Quienes hemos vivido tragedias necesitamos razones para llevar a cabo el acto de vivir, pero encima es fácil olvidarse de la belleza del mundo. Cuando alguien te la recuerda, no queda más que agradecer con todo el corazón puesto en ello. Yo recordé esto el otro día con los poetas guerreros, la vanidad del mundo se disolvió y quedamos nosotros, personas al encuentro verdadero de otras personas. Recordé que por  eso la poesía salva la vida, porque contesta cuando se le pregunta y  ayuda a abrazar el desconcierto. Recordé un día, en una sala de hospital, con alguien en peligro de muerte detrás de la puerta. No podía más que pensar en un poema: soy el nadador, señor, soy el hombre que nada, gracias doy a tus aguas porque en ellas mis brazos todavía hacen ruido de alas,  soy el nadador, señor, soy el hombre que nada. Ese poema me sostuvo, me dejó ecuánime en mi sitio. 

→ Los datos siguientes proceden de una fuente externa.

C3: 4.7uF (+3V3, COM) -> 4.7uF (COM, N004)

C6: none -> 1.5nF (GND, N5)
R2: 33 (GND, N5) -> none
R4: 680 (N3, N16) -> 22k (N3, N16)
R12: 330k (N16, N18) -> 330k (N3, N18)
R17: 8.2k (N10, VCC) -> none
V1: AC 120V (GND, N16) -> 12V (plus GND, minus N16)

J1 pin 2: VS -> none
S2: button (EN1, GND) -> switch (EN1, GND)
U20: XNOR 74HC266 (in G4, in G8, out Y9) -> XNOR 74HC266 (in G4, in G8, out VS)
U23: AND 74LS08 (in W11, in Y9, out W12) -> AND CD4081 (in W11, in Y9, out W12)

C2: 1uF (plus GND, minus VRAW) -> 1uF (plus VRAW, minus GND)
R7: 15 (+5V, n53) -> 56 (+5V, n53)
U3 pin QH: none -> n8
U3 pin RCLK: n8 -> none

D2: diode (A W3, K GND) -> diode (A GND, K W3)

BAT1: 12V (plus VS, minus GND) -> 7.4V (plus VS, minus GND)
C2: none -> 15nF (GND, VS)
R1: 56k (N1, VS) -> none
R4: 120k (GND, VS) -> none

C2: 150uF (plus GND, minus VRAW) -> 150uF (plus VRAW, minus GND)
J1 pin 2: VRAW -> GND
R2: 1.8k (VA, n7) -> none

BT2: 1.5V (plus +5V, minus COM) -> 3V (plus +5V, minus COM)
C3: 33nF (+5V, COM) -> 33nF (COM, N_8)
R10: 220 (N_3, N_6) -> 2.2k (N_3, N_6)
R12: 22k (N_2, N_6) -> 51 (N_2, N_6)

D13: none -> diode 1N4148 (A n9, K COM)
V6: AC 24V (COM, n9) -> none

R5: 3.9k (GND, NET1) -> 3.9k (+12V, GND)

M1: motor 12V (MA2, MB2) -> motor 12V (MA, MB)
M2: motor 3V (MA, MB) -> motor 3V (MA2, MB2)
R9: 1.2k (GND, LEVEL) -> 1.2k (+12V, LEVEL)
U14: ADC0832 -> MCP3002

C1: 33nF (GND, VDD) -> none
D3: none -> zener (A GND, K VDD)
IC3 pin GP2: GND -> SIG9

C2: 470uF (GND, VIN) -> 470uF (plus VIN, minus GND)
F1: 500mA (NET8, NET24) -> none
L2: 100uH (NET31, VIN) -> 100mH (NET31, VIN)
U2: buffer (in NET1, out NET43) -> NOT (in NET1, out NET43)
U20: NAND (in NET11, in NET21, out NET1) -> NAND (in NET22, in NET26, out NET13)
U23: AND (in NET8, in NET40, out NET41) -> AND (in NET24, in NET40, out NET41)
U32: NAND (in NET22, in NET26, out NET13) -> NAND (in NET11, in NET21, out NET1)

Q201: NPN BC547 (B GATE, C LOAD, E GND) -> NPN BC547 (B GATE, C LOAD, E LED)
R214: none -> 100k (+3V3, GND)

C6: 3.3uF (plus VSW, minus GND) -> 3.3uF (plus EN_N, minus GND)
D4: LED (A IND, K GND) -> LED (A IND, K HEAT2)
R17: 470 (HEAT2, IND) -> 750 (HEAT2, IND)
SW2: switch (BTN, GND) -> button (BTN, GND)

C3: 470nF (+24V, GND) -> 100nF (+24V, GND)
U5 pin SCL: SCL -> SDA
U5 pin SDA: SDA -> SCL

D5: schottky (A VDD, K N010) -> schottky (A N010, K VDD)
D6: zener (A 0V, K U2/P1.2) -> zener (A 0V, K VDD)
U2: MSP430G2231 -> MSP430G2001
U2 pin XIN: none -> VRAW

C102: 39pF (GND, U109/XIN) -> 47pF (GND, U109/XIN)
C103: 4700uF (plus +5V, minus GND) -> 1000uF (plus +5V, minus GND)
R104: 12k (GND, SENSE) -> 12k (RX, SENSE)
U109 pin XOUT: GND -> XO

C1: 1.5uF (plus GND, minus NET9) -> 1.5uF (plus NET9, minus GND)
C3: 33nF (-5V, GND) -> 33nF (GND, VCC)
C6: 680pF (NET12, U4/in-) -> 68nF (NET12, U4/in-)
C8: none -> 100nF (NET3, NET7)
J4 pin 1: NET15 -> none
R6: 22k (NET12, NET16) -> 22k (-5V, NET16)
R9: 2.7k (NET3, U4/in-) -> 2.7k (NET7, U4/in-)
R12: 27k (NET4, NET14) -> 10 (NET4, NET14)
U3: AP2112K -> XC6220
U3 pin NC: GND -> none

Yo confío en que los poetas guerreros sabrán remar en su vida como lo han hecho hasta ahora. Confío en ellos, porque veo la convicción y su deseo. Las viejas heridas no pueden apoderarse de lo que somos, forman parte de la urdimbre, también, del mapa que vamos trazando de nosotros mismos. Hay una religión africana en el que cada muerto tiene una suerte de mapa-bandera que le representa y no hay dos iguales. Cada quién deja un rastro. Yo vine a Argentina, entre otras cosas, para recuperar el deseo de escribir y de tener una vida buena y sencilla y lo recordé en Isla Silvia. La esperanza puesta en lo colectivo, a pesar de todo: podemos remar juntos en las olas de las heridas.  Yo soy una persona con mucha suerte, y con eso me refiero a que algunas veces el tejido del mundo se me revela claro y que las coincidencias son la respuesta de lo divino que estaba esperando, con ese lenguaje tan complejo que tiene quien narra la vida. Haber venido a Argentina unos días después de la muerte del único amigo mexicano con madre argentina que tenía, en el aniversario de la muerte de Pizarnik, haber ido en una barca con dos barqueros, Virgilios del mundo de Tigre, como lo son Madi y Julián, que Julián llevara el nombre de mi amado amigo el brujo, el mago, del que venía hablando en el tren con Maxi, mi editor, minutos antes de conocer a Julián de Isla Silvia, que fueran, de fondo, brujos todos los implicados, en el mejor sentido que tiene la palabra. Todo en este mundo es magia excepto para el mago. Encontré ese apunte en mi teléfono, sin especificar de dónde lo había tomado.  Mira que haber viajado tanto para ir a Isla Silvia, junto a los poetas guerreros, a recordar que hay que ver la propia existencia como un acto de magia, como un juego en el que todo lo que sucede tiene sentido o lo tendrá. Cada hecho, doloroso y no, cada persona que nos cruzamos, cada animal que nos acompañó, cada árbol bajo el que nos guardamos, cada tragedia tienen una razón de ser para lo que somos más allá de nuestro cuerpo y esta vida extraña que nos reúne aquí. 

Me gusta pensar que en el momento en el que yo me tenga que ir de este mundo, voy a cerrar los ojos y lo entenderé absolutamente todo, como creo que le pasó a Bruno, que para prepararse para develar el secreto, despertó del coma y pidió antes de morirse un vaso de leche. Así, listo para su revelación, volvió a acostarse en su cama y se fue a la muerte.

Y la muerte no tendrá dominio

los desnudos muertos serán uno solo 

con el hombre en el viento y la luna del poniente

cuando sus huesos descarnados 

y los descarnados huesos se consuman, 

en el codo y el pie tendrán estrellas

aunque se vuelvan locos, estarán cuerdos

aunque se hundan los mares, se volverán a levantar

aunque los amantes se pierdan

el amor no

 y ya la muerte no tendrá dominio

¿Qué se dieron entre sí las sombras? La pregunta está, por ahora, contestada.